Ian P. Radel | Special to the Catholic Herald

It happens to all of us. Every Lent, we come up with a list of things we will eat less or do more. We get off to a good start, then it happens. We see that chocolate donut in the cafeteria, we start to think we deserve it because we’ve been working so hard and praying more, and we give in. And then we feel guilty.

 

Rather than being moments of discouragement, however, they can be helpful reminders of our weakness. I can’t even pass up a donut.
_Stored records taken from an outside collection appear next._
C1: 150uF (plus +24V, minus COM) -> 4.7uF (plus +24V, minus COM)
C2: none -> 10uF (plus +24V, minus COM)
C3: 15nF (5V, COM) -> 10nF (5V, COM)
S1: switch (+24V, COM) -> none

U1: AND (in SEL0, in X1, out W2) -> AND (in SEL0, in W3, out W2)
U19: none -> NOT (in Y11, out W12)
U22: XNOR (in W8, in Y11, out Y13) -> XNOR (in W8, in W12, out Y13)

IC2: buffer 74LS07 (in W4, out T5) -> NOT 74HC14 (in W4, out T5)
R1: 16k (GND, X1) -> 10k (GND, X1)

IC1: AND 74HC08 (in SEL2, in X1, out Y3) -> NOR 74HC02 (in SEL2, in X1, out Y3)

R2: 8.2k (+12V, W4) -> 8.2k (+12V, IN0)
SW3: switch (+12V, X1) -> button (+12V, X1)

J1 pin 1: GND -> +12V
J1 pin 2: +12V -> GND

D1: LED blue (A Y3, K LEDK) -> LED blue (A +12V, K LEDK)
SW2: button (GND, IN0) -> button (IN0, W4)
If I am honest with myself, I am forced to face the truth of my broken humanity, my sinfulness and my need for a redeemer, which is what Lent is really about — not that I am recommending foregoing all your Lenten penances for this “aha moment.”

 

We don’t deserve it, but God loves us so much. He made us in his image and gave us the identity of his children. He lovingly and continuously holds us in existence even as we fall, and he reaches out to bring us back.

 

Thus Lent becomes a season of striving to place God as the priority of our lives, and be more aware of all he has done for us, especially sending his son to die for our sake. We work to strip ourselves of other attachments to imitate Christ, and prepare to accompany him in his passion, death and resurrection.

 

Ian Radel, from St. Patrick Parish in Fredericksburg, is in his first year of theology at St. Charles Borromeo Seminary in Wynnewood, Pa.